Des lettres terroristes
Mais Sallen ne se laisse
pas impressionner par cette lettre à vocation terrorisante de la catégorie
des désormais bien connues Cease and desist letters (cessez et
renoncez). La frénésie start-up s´est accompagnée d´une mode des courriers
juridiques menaçants, envoyés par les géants de l´économie à des PME ou des
individus gênants. Elles visent à faire peur plutôt qu´à annoncer un vrai
procès, parce personne n´est jamais sûr d´avoir raison devant un juge.
C´est ainsi qu´ont procédé les majors du disque et du cinéma pour effrayer
les spécialistes du MP3 ou les universités qui autorisaient le
téléchargement des fichiers musicaux ; c´est ainsi que l´Amérique du
big business étouffe la contestation. David Sallen, l´homme mis en cause
par Vivendi, se réfère au juge Eric Grimm, qui s´est publiquement demandé
"si les lettres de cease and desist qui contiennent
volontairement de mauvaises interprétations de la loi, envoyées avec
l´intention de forcer à transférer les droits sur une adresse, ne
constituent pas un courrier frauduleux." Auquel cas le
destinataire de la lettre pourrait se retourner contre l´émetteur. Sallen
n´a pas l´intention de se lancer dans une telle procédure pour l´instant,
mais s´enthousiasme pour une telle idée : "Je crois, comme M.
Grimm, que si l´on pouvait exiger des sanctions pour ce genre d´actions à l´encontre
de ces pirates corporate, le soi-disant "cybersquatting"
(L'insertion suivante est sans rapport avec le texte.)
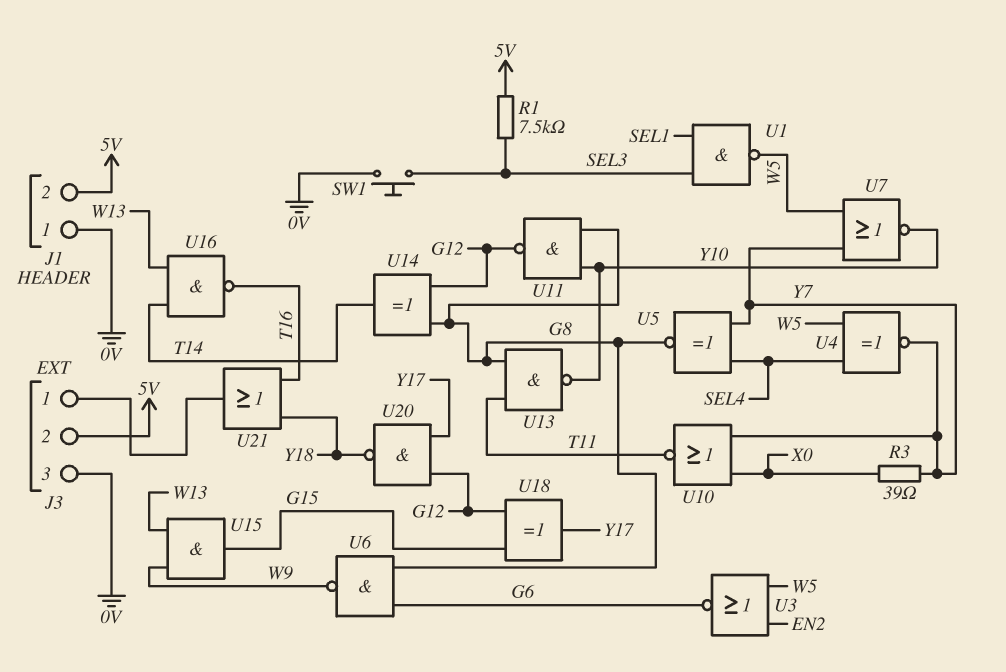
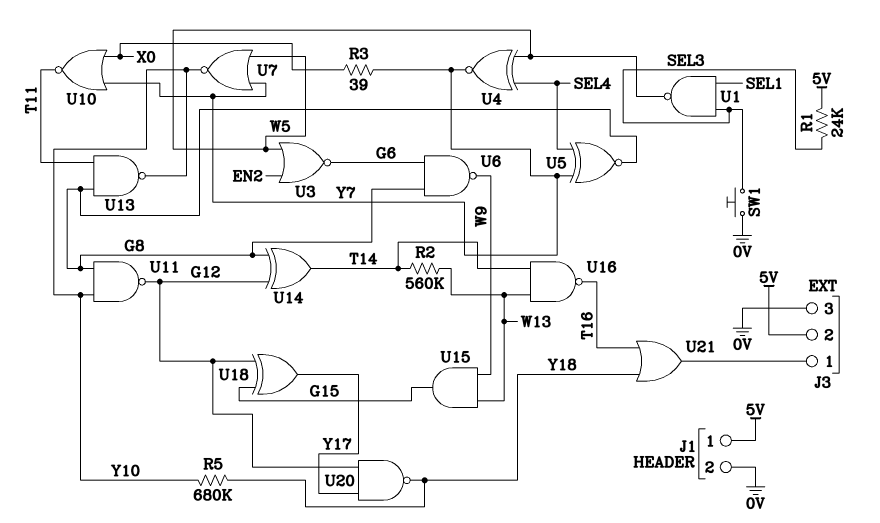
J1 pin 1: 0V -> 5V
J1 pin 2: 5V -> 0V
R1: 7.5k (5V, SEL3) -> 24k (5V, SEL3)
R2: none -> 560k (T14, W13)
R5: none -> 680k (Y10, Y18)

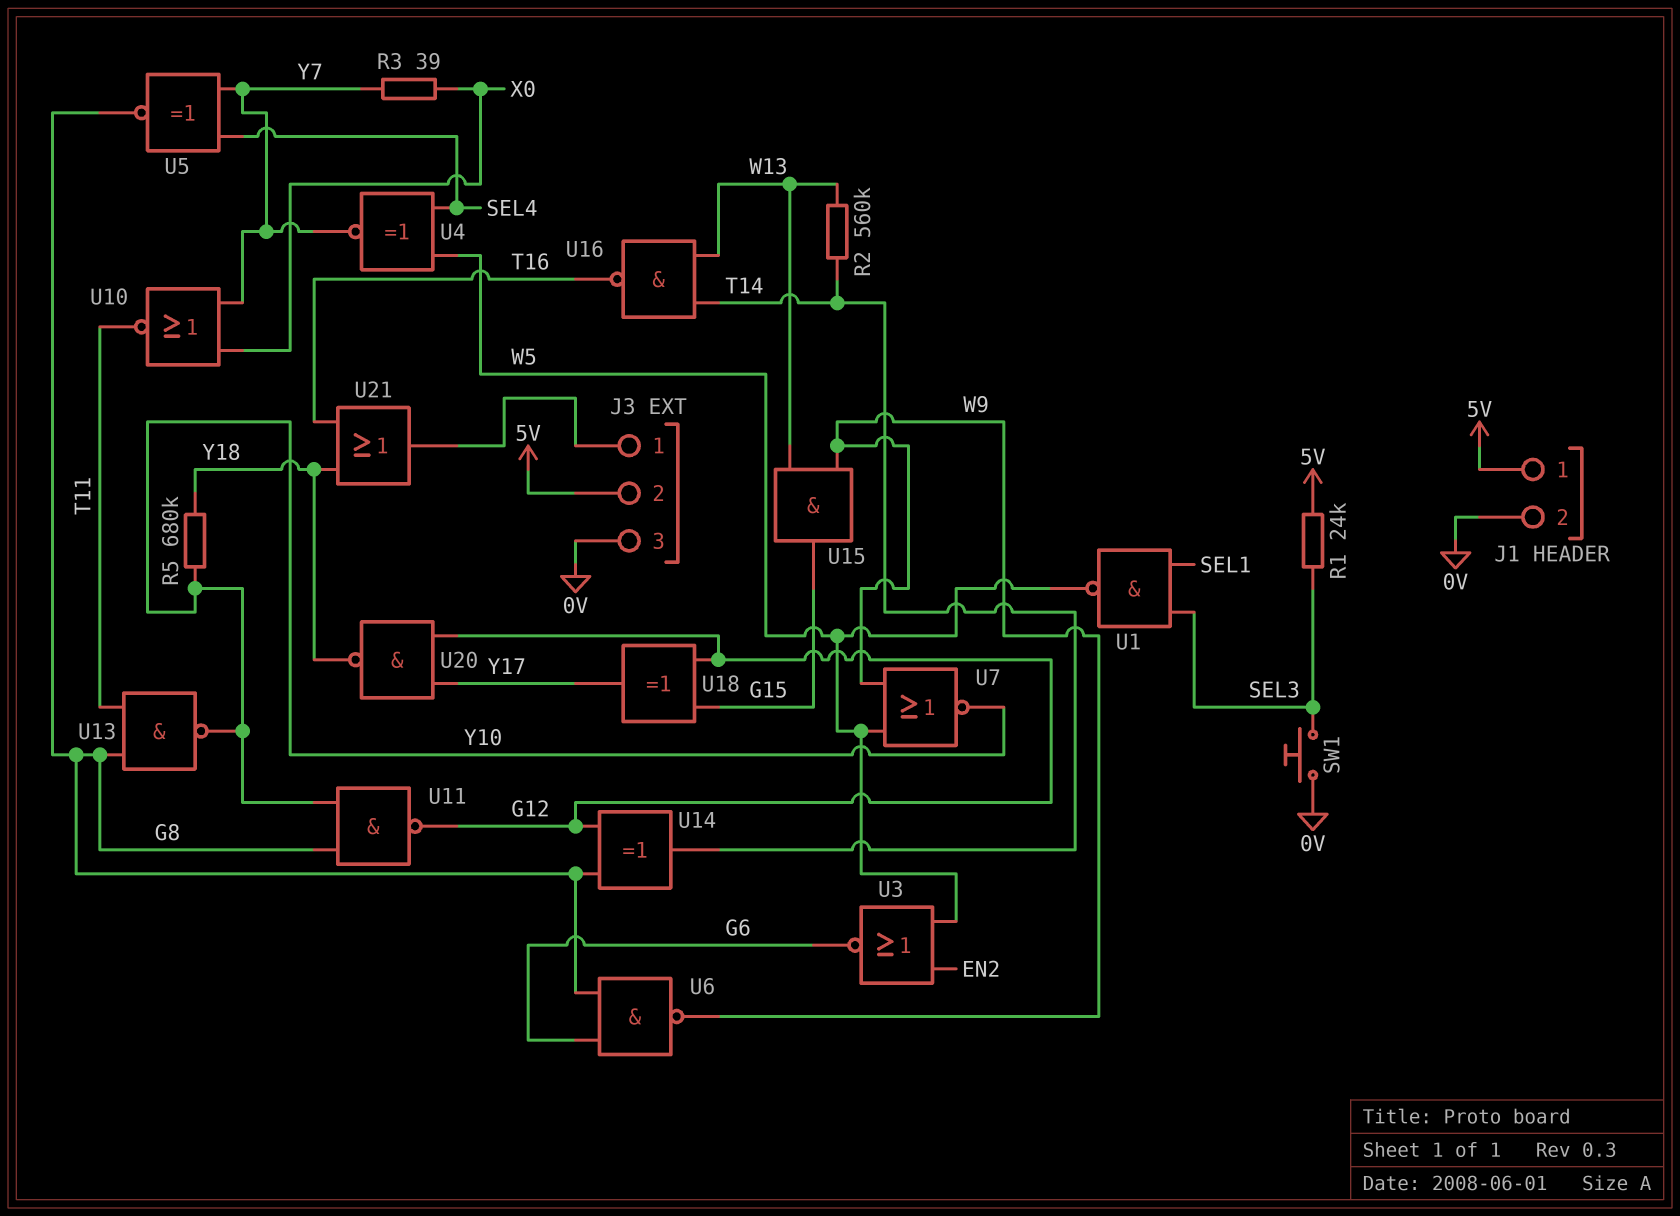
U7: NOR (in W5, in Y7, out Y10) -> NOR (in W5, in W9, out Y10)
disparaîtrait miraculeusement." Selon lui, en effet, "les
grandes entreprises sont engagées dans une lutte rationalisée de ce
qu´elles considèrent être un vol de propriété privée."
OMPI vs Free speech
Les juristes, eux, font
référence à la jurisprudence de l´Organisation mondiale de la propriété
intellectuelle (OMPI), qui a permis à plusieurs grandes entreprises de
récupérer des noms de domaines susceptibles de leur appartenir. "Il
suffit de lire la litanie de décisions honteuses prises par les juristes
des marques déguisés en délégués impartiaux de l´OMPI pour comprendre
pourquoi le problème est si fréquent", critique David Sallen.
"Si les juristes de l´organisation internationale étaient un peu
plus cohérents, poursuit-il, ils auraient sanctionné Vivendi pour
avoir "cybersquatté" plein de noms de domaines qu´elle n´utilise
pas, dont certains en ".org" qui n´ont rien à voir avec les
activités commerciales d´une multinationale." Mais au-delà de ces
pratiques, la jurisprudence américaine protège les créateurs de noms de
domaines de type unemarquecraint.com, comme en témoigne la fédération de
nombreux sites "sucks" sur le portail Sucks500.com. "Les
cours américaines ont jugé que l´utilisation d´une marque commerciale dans
un site Internet pour relayer des commentaires de consommateurs et des
critiques ne violait ni n´affaiblissait cette marque", argumente
le jeune homme. Cette attitude des tribunaux américains, on la doit
essentiellement à l´existence du premier amendement de la constitution
américaine qui garantit la liberté d´expression. Vivendi ne serait-elle que
ce "voyou multinational" dénoncé par David Sallen ?
Ou bien la défaite juridique de Jeboycottedanone aurait-elle convaincu
l´entreprise que le modèle français est exportable aux États-Unis ?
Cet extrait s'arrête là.